Myrana’s blade cut into a tentacle, but then another wrapped around her ankle. It released before she was able to swing at it, but where it had touched her, the flesh burned. She took a step backward, then another, and the leg the creature had caught—her right leg, the good one—almost gave out beneath her.
She remembered what she had heard about water worms, also called cistern fiends. Their tentacles contained a paralyzing poison, which they used to bring down their pretty. Once they were subdued, the fiend would suck out their bodily fluids, feeding the nutrients and eliminating the rest as pure water into the well or pond they inhabited.
“Don’t let those tentacles touch you!” she called. She slashed at another one coming toward her.
The thing had twenty feet or so of its length out of the water by this point, thrashing around madly. Koyt sank two more arrows into it. Sellis lopped off another tentacle. Myrana dodged one, but her good leg was already partly paralyzed, and she slipped on the damp grass by the pond’s edge. She went down on her knees, and a tentacle snaked around her waist. Even through her clothing she could feel the fiery sensation of its touch.
She raised her dagger to chop at it. Before she could, yet another arrow slammed into it. The cistern fiend jerked back, its tentacle pulling taut, and Myrana was hauled into the water.

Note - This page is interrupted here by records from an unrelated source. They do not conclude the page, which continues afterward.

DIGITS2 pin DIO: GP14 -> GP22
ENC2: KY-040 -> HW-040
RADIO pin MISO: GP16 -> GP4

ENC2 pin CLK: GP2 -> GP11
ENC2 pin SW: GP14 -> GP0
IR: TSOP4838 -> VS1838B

She hit with a splash, but the surface was so roiled from the creature’s writhing that it was barely noticeable. She pawed at the surface, but the tentacle circling her waist dragged her under. Another caught her right leg, just above the knee, and then one twined around her right wrist.
Myrana had managed to catch a breath on the way into the water, but not much of one. She felt her lungs would burst as the thing held her beneath the pond’s surface. Her body was quickly going numb, her muscles refusing to obey her mental commands.
But in the water, her legs were both equally useful, the crooked as strong as the straight. She told herself not to panic—listening to herself was another story, especially as her lungs ached to draw breath—and she forced her bad leg to kick at the tentacle where it gripped the other. At the same time she moved the dagger—she hadn’t the strength left to slash through the water—to the one holding her wrist, and she began sawing at that one. When its blood flowed beneath the surface, its heat warmed her skin.